Critical Points of the Length Functional I am tasked with finding the critical points of the following length functional $$ L(\lambda) = \int_{I} ||\lambda^{'}||dt$$ My guess would be to solve the Euler-Lagrange Equations. In doing so we would end up with a system of ODEs (perhaps just 1) and the solution to those equations are the critical points of L($\lambda)$. Is this correct or am I on the wrong path entirely?
 A: Obtaining an ODE by calculus of variations isn't too bad! The length of the curve is:
$$ L(\lambda) = \int_I \left( \sum_i \dot \lambda_i \dot \lambda_i \right)^{\frac 1 2} dt$$
where the $i$-index is a coordinate index.
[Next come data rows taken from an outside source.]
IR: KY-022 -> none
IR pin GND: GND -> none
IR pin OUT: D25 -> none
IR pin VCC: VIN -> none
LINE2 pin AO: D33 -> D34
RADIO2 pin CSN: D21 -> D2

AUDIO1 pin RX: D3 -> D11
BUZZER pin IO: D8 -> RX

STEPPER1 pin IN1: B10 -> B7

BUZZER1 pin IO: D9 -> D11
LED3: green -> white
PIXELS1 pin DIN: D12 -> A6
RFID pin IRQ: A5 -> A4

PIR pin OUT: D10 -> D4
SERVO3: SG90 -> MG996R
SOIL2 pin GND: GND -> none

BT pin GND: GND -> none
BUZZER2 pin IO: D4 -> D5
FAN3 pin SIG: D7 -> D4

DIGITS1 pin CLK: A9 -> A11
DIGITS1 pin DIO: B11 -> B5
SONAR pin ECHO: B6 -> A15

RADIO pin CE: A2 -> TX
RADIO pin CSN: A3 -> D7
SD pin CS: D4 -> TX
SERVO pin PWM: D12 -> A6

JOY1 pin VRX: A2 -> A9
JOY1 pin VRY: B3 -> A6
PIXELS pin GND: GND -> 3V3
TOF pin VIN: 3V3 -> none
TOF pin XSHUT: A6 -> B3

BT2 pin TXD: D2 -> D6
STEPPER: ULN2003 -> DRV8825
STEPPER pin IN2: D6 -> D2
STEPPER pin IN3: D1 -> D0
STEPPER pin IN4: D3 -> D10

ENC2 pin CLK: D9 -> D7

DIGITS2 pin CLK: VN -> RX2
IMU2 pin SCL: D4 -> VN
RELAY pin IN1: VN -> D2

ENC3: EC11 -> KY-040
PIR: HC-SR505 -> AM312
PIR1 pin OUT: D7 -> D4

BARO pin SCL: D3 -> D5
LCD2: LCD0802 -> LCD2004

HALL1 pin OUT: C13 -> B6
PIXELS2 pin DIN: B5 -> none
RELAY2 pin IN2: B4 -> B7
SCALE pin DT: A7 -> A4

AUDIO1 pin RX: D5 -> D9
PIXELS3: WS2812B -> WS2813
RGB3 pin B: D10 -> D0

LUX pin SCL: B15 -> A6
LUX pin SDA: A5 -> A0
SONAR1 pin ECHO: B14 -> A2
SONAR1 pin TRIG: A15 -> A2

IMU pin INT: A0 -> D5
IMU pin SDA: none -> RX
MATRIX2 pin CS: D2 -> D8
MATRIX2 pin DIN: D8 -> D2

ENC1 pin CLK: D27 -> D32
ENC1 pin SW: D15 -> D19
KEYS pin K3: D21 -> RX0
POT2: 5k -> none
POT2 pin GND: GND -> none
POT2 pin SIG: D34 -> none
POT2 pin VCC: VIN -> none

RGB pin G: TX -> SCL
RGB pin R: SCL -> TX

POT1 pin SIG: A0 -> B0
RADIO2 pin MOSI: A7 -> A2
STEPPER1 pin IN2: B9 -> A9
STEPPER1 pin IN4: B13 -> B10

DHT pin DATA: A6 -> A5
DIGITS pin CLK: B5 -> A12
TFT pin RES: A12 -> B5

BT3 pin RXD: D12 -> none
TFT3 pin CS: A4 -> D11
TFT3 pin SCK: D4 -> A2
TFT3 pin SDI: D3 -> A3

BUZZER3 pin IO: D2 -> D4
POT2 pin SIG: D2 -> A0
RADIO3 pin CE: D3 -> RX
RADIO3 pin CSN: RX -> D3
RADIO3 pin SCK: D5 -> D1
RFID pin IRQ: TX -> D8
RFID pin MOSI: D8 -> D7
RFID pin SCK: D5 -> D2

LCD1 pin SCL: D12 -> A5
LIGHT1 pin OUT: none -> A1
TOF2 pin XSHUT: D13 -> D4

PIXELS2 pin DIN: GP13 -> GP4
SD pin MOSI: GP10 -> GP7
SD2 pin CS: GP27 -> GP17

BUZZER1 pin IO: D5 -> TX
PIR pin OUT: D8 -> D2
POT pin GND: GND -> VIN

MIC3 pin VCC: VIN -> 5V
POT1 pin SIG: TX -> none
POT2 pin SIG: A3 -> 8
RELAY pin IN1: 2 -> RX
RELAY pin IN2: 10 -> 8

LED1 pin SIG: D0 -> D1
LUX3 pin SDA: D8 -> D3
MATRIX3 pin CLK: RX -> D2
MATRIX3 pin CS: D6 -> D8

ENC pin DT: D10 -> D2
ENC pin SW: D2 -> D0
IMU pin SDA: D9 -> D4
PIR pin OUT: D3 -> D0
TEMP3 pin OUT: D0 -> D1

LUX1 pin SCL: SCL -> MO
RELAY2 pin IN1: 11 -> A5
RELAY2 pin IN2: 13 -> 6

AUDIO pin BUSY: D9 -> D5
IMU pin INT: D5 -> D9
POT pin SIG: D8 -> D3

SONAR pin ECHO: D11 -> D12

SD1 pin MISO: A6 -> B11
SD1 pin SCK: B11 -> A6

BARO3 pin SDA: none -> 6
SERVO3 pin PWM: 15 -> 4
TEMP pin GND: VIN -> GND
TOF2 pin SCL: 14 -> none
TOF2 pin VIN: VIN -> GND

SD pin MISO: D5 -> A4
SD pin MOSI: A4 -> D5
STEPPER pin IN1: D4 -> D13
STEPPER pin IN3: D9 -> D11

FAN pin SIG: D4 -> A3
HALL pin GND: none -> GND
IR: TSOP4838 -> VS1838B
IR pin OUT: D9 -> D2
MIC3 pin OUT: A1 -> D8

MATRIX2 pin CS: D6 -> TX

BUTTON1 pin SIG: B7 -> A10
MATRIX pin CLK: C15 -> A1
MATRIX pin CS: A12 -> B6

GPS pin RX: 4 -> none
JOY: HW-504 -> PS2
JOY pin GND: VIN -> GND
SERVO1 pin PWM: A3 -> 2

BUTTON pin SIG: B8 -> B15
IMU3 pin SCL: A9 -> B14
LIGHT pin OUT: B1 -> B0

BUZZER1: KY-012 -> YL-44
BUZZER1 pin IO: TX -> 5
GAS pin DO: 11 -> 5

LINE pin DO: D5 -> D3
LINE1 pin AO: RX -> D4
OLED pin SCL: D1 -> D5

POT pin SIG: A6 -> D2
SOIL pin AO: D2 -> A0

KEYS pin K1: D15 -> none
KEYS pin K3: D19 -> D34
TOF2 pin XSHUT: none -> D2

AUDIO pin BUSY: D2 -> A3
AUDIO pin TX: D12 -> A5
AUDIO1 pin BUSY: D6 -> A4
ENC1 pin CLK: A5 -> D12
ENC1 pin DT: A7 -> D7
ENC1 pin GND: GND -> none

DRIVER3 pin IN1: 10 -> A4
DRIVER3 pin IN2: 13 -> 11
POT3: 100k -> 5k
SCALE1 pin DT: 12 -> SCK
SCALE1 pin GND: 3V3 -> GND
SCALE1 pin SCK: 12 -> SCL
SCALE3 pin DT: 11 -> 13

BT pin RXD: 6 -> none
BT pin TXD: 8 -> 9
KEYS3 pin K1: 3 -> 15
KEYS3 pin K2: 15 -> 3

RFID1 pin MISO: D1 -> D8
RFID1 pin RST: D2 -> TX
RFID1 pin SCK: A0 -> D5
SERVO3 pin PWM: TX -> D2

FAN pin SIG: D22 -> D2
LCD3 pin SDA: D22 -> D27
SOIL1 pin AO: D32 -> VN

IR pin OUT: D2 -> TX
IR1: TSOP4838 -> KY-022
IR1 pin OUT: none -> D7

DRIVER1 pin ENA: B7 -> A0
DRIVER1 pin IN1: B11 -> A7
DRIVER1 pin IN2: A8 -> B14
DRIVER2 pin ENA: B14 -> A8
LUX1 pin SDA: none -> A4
The Euler-Lagrange equations say
$$ \frac{\delta L}{\delta \lambda_i} = \frac{d}{dt} \left( \frac{\delta L}{\delta \dot \lambda_i}\right)$$
for each $i$, i.e.
$$0 = \frac{d}{dt} \left( \frac{\dot \lambda_i}{\left( \sum_{j}\dot \lambda_j \dot \lambda_j \right)^{\frac 1 2}}\right)$$

This also works if you introduce a Riemannian metric $g_{ij}(\lambda)$:
$$ L(\lambda) = \int_I \left( \sum_{ij} g_{ij}(\lambda) \dot \lambda_i \dot \lambda_j \right)^{\frac 1 2} dt$$
The Euler-Lagrange equations now say (for each $i$):
$$ \frac{ \sum_{jk} \partial_i g_{jk}(\lambda) \dot \lambda_j \dot \lambda_k}{2 \left( \sum_{jk} g_{jk}(\lambda) \dot \lambda_j \dot \lambda_k \right)^{\frac 1 2}} = \frac{d}{dt} \left( \frac{ \sum_j g_{ij}(\lambda) \dot \lambda_j}{\left( \sum_{jk} g_{jk}(\lambda) \dot \lambda_j \dot \lambda_k \right)^{\frac 1 2}} \right)$$
Note that if we choose the parameter $t$ so that the curve $\lambda(t)$ is of unit velocity, i.e. if we choose $t$ so that $\sum_{ij} g_{ij}(\lambda) \dot \lambda_i \dot \lambda_j = 1$ everywhere, then this reduces to
$$ \ddot \lambda_i + \frac 1 2 \sum_{jkl}(g^{-1})^{il} \left( \partial_j g_{lk} + \partial_k g_{jl} - \partial_l g_{jk}\right)\dot \lambda_j \dot \lambda_k = 0.$$
And this is the geodesic equation! So it's not so bad after all.